EnergyHeat Pump Sales Need to Increase to Reduce Emissions; UK Govt

Heat Pump Sales Need to Increase to Reduce Emissions; UK Govt

UK: The government’s budget inspector has discovered that to meet its annual climate objectives, a significant rise in heat pump sales required. By 2028, the government hopes to have installed 600,000 low-carbon heat pumps a year to satisfy UK climate change objectives.

Ministers were overly optimistic, according to the National Audit Office (NAO), to believe that the goal could be accomplished by then. The government was advised by the NAO to lower expenses and raise public understanding of green technologies.

“The government has some big questions to answer about how it plans to decarbonize home heating,” said Simon Bittlestone, the organization’s head. 

Eighteen per cent of the greenhouse gas emissions in the UK caused by residential heating. These emissions are what causes climate change. Heat pumps utilize electricity instead of gas, which means that heating our houses with them will result in less emissions as the UK produces more power from renewable sources.

However, just 55,000 heat pumps sold in the UK in 2022, falling short of the government’s objective.

The NAO stated in its report that the following are the primary causes of the poor uptake:

  • low level of public knowledge of the technology
  • the greater price in comparison to gas boilers
  • the absence of sustained household financial support 

According to estimates from the National Infrastructure Commission (NIC), air-source heat pumps, which are the most popular kind for homes, typically cost £10,000 more than gas boilers. However, some energy providers are using government subsidies to sell heat pumps for as little as £500.

The government says that its Welcome Home to Energy Efficiency campaign, which offers heat pump information, has already begun.

However, Dr Richard Hauxwell-Baldwin, manager of research and campaigns at the MSC Foundation, an industry association, stated: “The availability of information is insufficient. Although it’s a crucial first step, the messaging has to be consistent, clear, and unambiguous.” 

According to him, some gas experts advise homes to wait before pursuing heat pumps because the government has not yet ruled out hydrogen as a heat pump substitute.

The government’s uncertainty over hydrogen heating was another issue brought up by the NAO. It cancelled several experiments intended to obtain further data on the technology’s viability last year.

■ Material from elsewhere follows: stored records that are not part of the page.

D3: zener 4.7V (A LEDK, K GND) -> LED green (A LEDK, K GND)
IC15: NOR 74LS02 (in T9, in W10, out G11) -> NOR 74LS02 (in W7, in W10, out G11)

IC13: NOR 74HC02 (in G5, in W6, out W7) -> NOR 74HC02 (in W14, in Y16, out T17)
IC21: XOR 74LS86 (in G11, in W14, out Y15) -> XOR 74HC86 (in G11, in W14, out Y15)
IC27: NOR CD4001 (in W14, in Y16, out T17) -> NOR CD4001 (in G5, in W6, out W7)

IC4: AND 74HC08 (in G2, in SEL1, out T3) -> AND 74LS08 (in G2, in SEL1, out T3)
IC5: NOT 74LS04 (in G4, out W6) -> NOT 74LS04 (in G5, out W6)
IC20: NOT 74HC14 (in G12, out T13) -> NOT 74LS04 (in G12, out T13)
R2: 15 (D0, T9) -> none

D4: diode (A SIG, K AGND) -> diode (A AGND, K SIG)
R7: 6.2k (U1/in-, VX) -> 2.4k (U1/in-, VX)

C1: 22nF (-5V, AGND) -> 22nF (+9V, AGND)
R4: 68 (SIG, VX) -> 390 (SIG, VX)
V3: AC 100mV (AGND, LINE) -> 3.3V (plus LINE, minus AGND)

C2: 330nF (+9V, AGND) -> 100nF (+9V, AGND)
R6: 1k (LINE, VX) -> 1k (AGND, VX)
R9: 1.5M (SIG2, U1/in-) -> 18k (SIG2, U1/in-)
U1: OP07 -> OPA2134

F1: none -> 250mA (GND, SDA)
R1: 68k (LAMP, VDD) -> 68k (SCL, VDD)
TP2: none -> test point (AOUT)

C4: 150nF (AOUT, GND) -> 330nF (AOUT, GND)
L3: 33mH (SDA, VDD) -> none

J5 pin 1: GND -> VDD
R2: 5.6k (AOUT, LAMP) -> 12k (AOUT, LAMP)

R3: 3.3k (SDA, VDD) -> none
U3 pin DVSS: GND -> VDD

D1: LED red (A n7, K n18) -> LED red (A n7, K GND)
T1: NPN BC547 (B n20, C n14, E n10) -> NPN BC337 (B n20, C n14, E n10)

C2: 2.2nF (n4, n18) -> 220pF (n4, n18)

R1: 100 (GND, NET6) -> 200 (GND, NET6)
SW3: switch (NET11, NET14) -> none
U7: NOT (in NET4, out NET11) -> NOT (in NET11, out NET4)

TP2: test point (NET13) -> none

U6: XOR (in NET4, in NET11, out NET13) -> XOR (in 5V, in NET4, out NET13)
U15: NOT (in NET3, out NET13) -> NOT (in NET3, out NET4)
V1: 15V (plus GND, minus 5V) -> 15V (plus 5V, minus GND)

The NAO informed by industry leaders and local authorities that this uncertainty makes it challenging to invest in heat pumps, which would help lower consumer prices.

The government should decide by 2026 whether or not to include hydrogen in the UK’s energy home heating system, according to the NAO’s recommendation.

A representative for the Department of Energy Security and Net Zero responded to the news by stating that households were receiving financial assistance from the Boiler Upgrade Scheme, which provides payments for heat pumps.

Applications climbed by about 40% last year as a result of the grant’s rise. The government declared on Thursday that insulation will no longer required to apply for the award.

According to Izzy Woolgar, head of Octopus Energy’s independent research unit Centre for Net Zero, “It’s common knowledge that the UK is falling behind Europe when it comes to decarbonising our homes.” 

However, she applauded the government’s intention to drop the grant’s insulation criterion, stating that “it could make a big difference” in the UK’s transition to heat pumps.

The government also declared last week that it would postpone the imposition of fines for boiler makers that fail to meet heat pump sales objectives by one year.

According to Jess Ralston, an energy expert at the Energy and Climate Intelligence Unit (ECIU), “dithering and U-turns by No 10” are to blame for the delay in the introduction of heat pump technology.

According to her, the government’s move “keeps the UK reliant on gas for longer and only benefits the big boiler manufacturers.”